The most recent, a 59-46 defeat to Utah this past Saturday, was closer than the score indicates. However, the Rebels didn’t have enough depth to slow down the Utes for a full 40 minutes.
Tuesday could offer a similar narrative, as Arizona’s identity centers around its ability to play a complete game. Against UTEP, just like the Gonzaga and SDSU wins, the Wildcats’ defense ended up being too much for the Miners to overcome in the late going.
While no shortage of attention has been given to Arizona’s tireless, in-your-face defense, it’s been the offensive plays that has opened eyes in the past couple weeks.
Over the last five games, the Wildcats are shooting 53 percent from the field. Their .507 shooting percentage on the season is seventh nationally.

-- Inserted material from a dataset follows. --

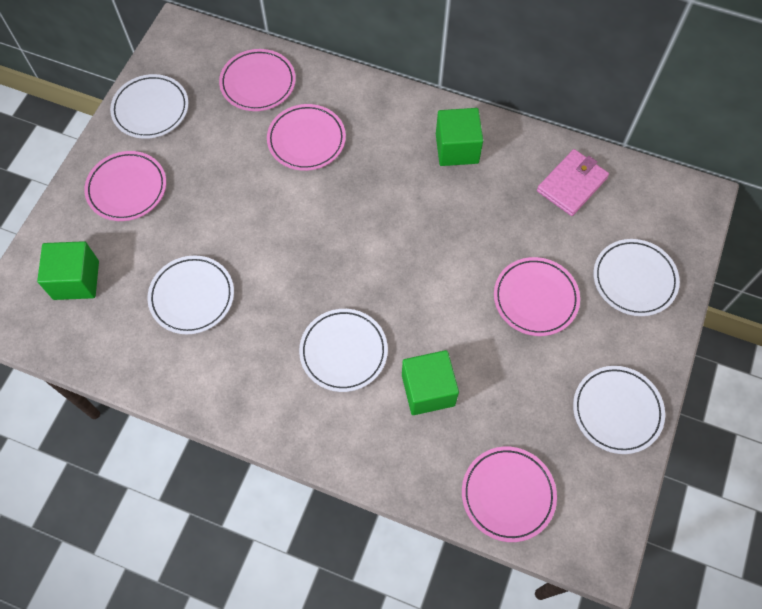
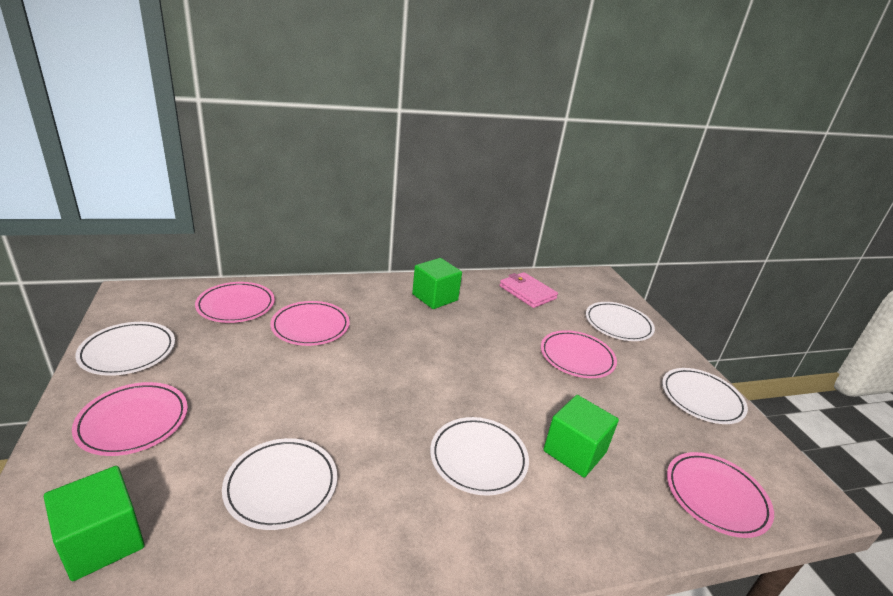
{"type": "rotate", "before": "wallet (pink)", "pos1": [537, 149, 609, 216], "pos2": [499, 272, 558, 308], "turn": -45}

For UNLV to slow down this steaming train, it must start at the source: TJ McConnell.
McConnell doesn’t receive all the recognition he deserves, probably because he isn’t enough of a factor scoring the ball. His biggest fault is that he’s occasionally too passive.
But when you have guys like Stanley Johnson, Rondae Hollis-Jefferson, and Brandon Ashley to pass to, dishing the rock is hardly ever a wrong choice.
The senior point guard is excelling on both-ends, leading the Pac-12 in assist-to-turnover ratio (3.26) and is second in steals per game (2.5).
Cody Doolin, a senior transfer from the University of San Francisco, will be given the unenviable task of trying to contain McConnell.
Doolin runs the point for a team that is loaded with talent at the top but lacks a true rotation. The Rebels go seven deep, at best.
Leading the way is Rashad Vaughn, a former five star recruit and McDonald’s All-American out of Findlay Prep. Despite being inconsistent at times, Vaughn is far and away UNLV’s top scoring threat, which explains why he averages 15 attempts per game.
The freshman is scoring 17.3 points per game but could do more damage if he improves his free throw shooting.
In fact as a team, the Rebels are shooting 59 percent from the charity stripes – 340th nationally.
UNLV’s biggest threat outside of Vaughn is sophomore center Christian Wood, who is averaging a near double-double at 13 points and 9.6 boards per game.
While it wouldn’t be surprising for UNLV to hang around, the Rebels won’t have enough to pull the upset unless they shoot way above their heads.
Facing a defense like Arizona’s, that isn’t a safe bet.